Spacecraft properties
- Spacecraft type: Sentinel-1
- Bus: Prima
- Manufacturer: Thales Alenia Space Airbus Defence and Space
- Launch mass: 2,164 kg (4,771 lb)

Start of mission
- Launch date: 25 April 2016, 21:02 UTC
- Rocket: Soyuz-STA/Fregat-M
- Launch site: Kourou ELS
- Contractor: Arianespace

End of mission
- Disposal: Decaying orbit
- Declared: 23 December 2021
- Deactivated: 3 August 2022

Orbital parameters
- Reference system: Geocentric
- Regime: Low Earth
- Altitude: 693 km

= Sentinel-1B =

European radar imaging satellite

Sentinel-1B was a European radar imaging satellite launched on 25 April 2016. It was the second of two original satellites in the Sentinel-1 constellation, part of the European Union's Copernicus programme on Earth observation. The satellite carried a C-SAR sensor, capable of providing high-resolution imagery regardless of weather conditions.

==History==
The satellite made its first observation on 28 April 2016, capturing a 250 km wide image of the Austfonna glacier on Svalbard.
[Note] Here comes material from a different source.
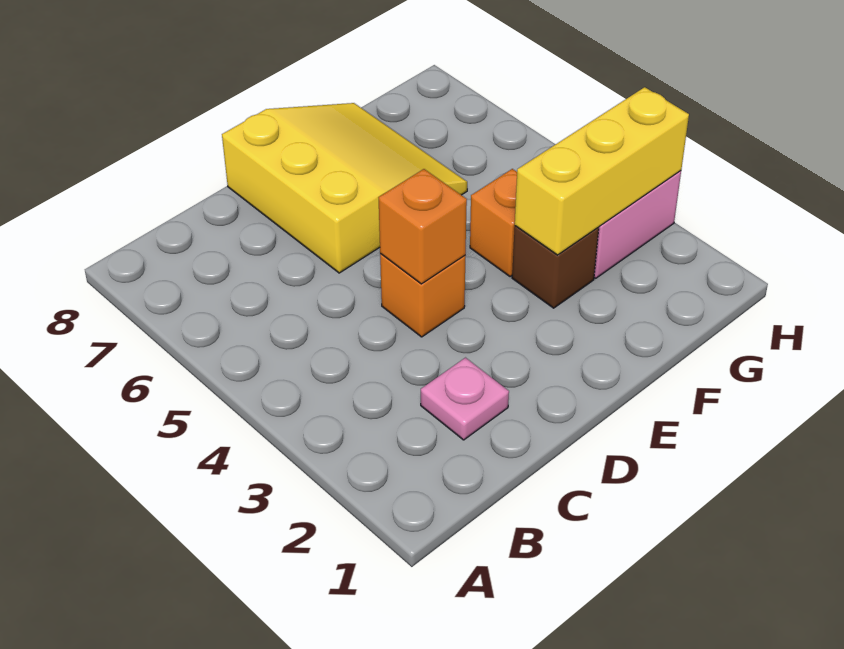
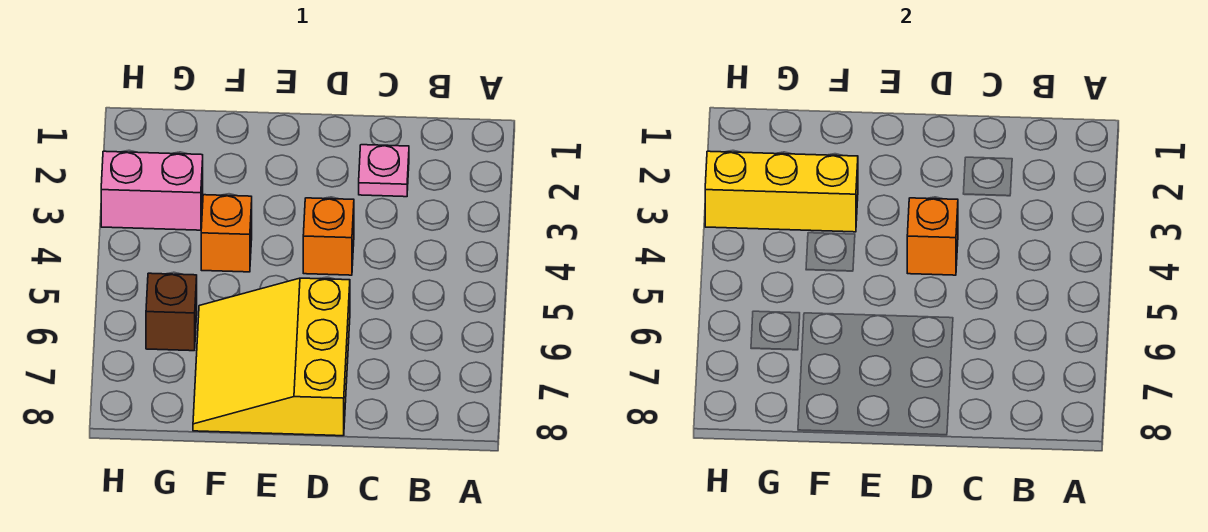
brown brick F3 level 1 -> brown brick G6 level 1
Beginning on 23 December 2021, the spacecraft experienced an anomaly which resulted in a loss of data transmission. On 10 January 2022, the European Space Agency confirmed online that a power issue was the root cause of the issue and that initial attempts to fix it had failed. The agency confirmed that efforts to restore the spacecraft's capabilities would continue, before announcing on 3 August 2022 that efforts to recover the mission would end. The power issue disabled the use of the satellite's payload, but otherwise the satellite remains operable, thus allowing ESA to perform a controlled deorbit.

Sentinel-1B was placed into a decaying orbit in April 2024. It will reenter the atmosphere within 25 years.